Henrietta Cuttino Dozier (1872–1947) was an American architect in Atlanta, Georgia, and Jacksonville, Florida. She is considered the first female architect in the state of Georgia and was the first woman in the Southern United States to receive formal architectural training from a national school of architecture. She designed churches, schools, government buildings, apartments and houses.

==Early life and education==
Dozier was born in Fernandina Beach, Florida, the third and last child of Henry Cuttino Dozier (who died a few months before she was born) and Cornelia Ann (Scriven) Dozier, both originally from South Carolina. She had a brother, Scriven, and a sister, Louise. From an early age, she knew she wanted to be an architect, and after high school she apprenticed in an architect's office before spending two years at Pratt Institute in Brooklyn, New York. She then went to the Massachusetts Institute of Technology, from which she graduated with an architectural degree in 1899, one of three women in a class of 176.

==Architectural career==
Dozier worked in Atlanta for 13 years before moving to Jacksonville in 1914. She worked for the Jacksonville Engineering Department during World War I and then went out on her own, opening an architectural practice in 1918. She used various gender-neutral or male-sounding variants on her name throughout her career, including 'H.C. Dozier' and 'Harry' Dozier.
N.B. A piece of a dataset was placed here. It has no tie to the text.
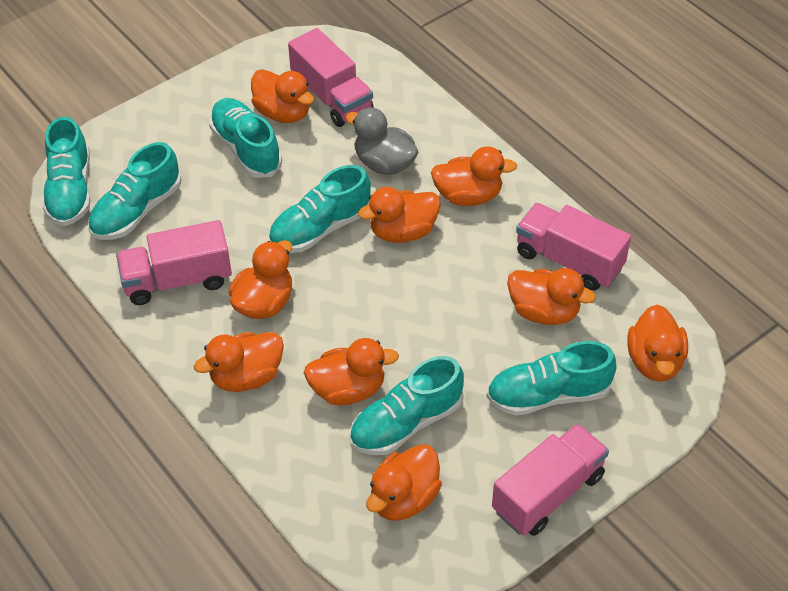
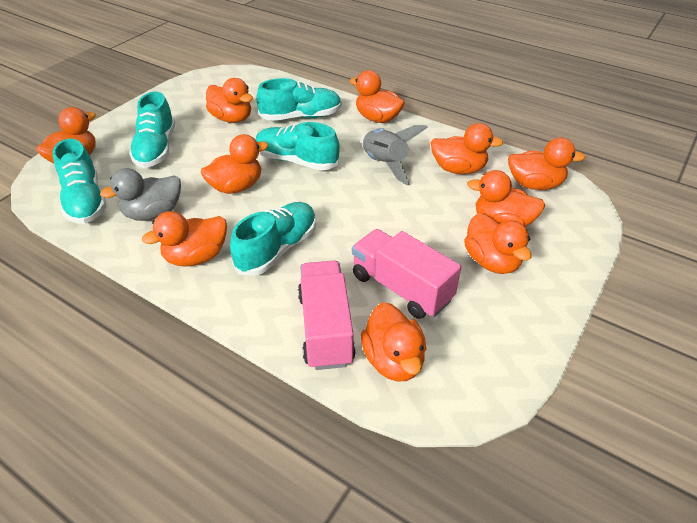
grey rocket: 0 -> 1
orange duck: 9 -> 10
pink truck: 4 -> 2
turquoise shoe: 6 -> 5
Although she disliked modernism in architecture, considering it a fad, she had some unusual opinions on other aspects of her field. In a 1939 interview, Dozier, then in her 60s, discussed "the earth-rammed house" and her belief that this energy-efficient, vermin-resistant, comparatively inexpensive form of housing was right for the Southern climate and would eventually catch on.

In 1905, Dozier became the third woman member of the American Institute of Architects.

==Selected buildings==
- G.W. Gignilliat House, Seneca, S.C. (1898).
- John C. Cooper House, Jacksonville, Florida (1902).
- St. Philip's Episcopal Church, 801 N. Pearl St., Jacksonville, Florida (1903), plus a 1914 addition.
- All Saints Episcopal Chapel, Atlanta, Georgia (1903). Damaged by fire and eventually incorporated into a bigger structure.
- John Blackmar House, alterations, Columbus, GA. (1909)
- Federal Reserve Bank of Atlanta Jacksonville Branch, with Atlanta architect A. Ten Eyck Brown (1923–1924).
- Lampru Court Apartments (1924).
- Welshan-Palmer House, Riverside, Jacksonville (1925).